Key Point: Israel and China have reasons to deny it.

The J-10 “Vigorous Dragon” is a mainstay of China’s effort to modernize its large fleet of single-engine jet fighters, with 350 already in service. An agile tactical fighter similar to the ubiquitous F-16 Fighting Falcon, the Vigorous Dragon was the first domestic Chinese design roughly on par with Western and Russian fourth-generation fighters.

However, there is considerable evidence that the J-10’s development was heavily informed by a jet fighter developed by Israel with U.S. engines in the 1980s.

Israel first manufactured its own jets after its order of French Dassault Mirage Vs was embargoed in 1967. Israeli agents obtained Mirage V schematics (and most likely manufacturing components and even airframes), allowing Israel Aerospace Industries to produce two domestic clones: the Nesher and the improved Kfir. These both served with the IAF and were exported broad.

Between 1969–1979, the IAF received high-performance twin-engine F-4 Phantom fighters and F-15 Eagles from the United States. However, it still wanted a cheaper single-engine tactical fighter to replace its increasingly vulnerable A-4 Skyhawk and Nesher jets. So why not also build the Nesher’s replacement domestically?

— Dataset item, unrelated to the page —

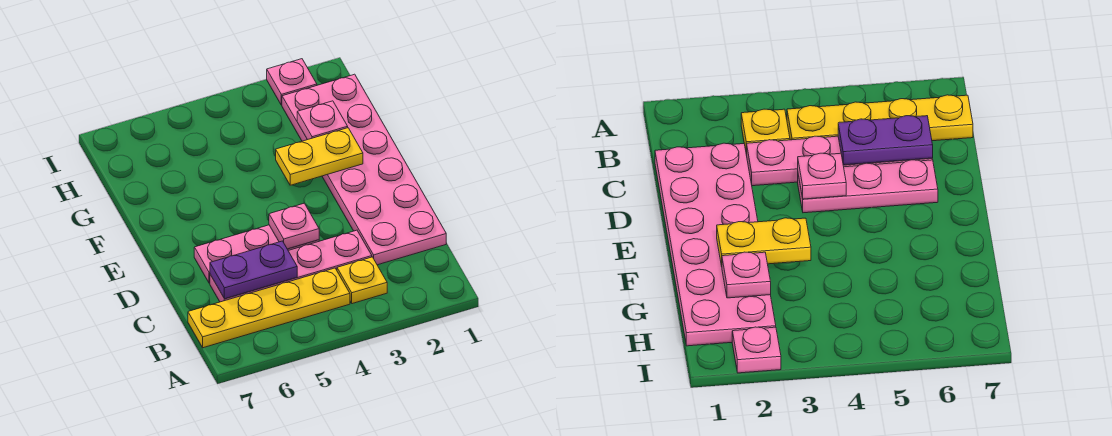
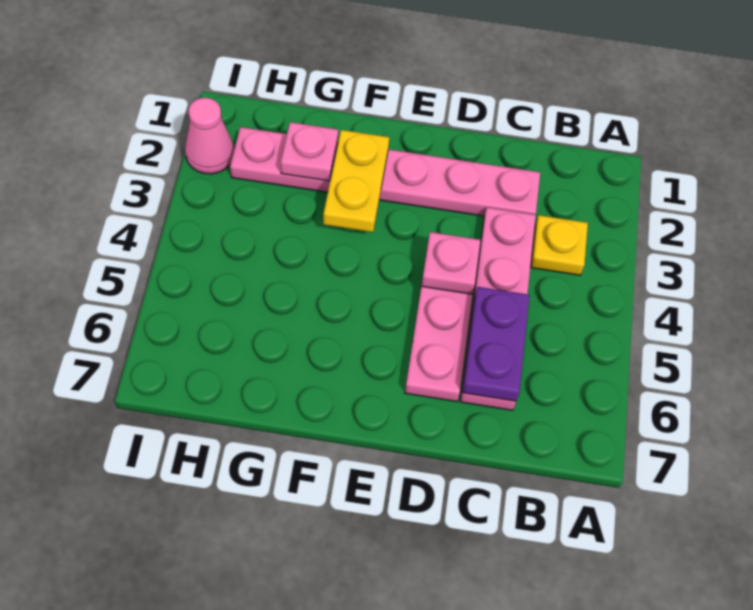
yellow plate B4:B7 level 1 -> none
pink plate C1:H2 level 1 -> pink plate C2:H2 level 1
pink plate I2 level 1 -> pink cone I2 level 1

The resulting dapper IAI Lavi (Lion Cub) had delta-wings (good for high-speed performance) combined with canards, a second set of small wings near the nose for improved lift and maneuverability. The Lion Cub was so maneuverable it was aerodynamically unstable, but an advanced quadruple-redundant fly-by-wire flight control system counter-acted the instability.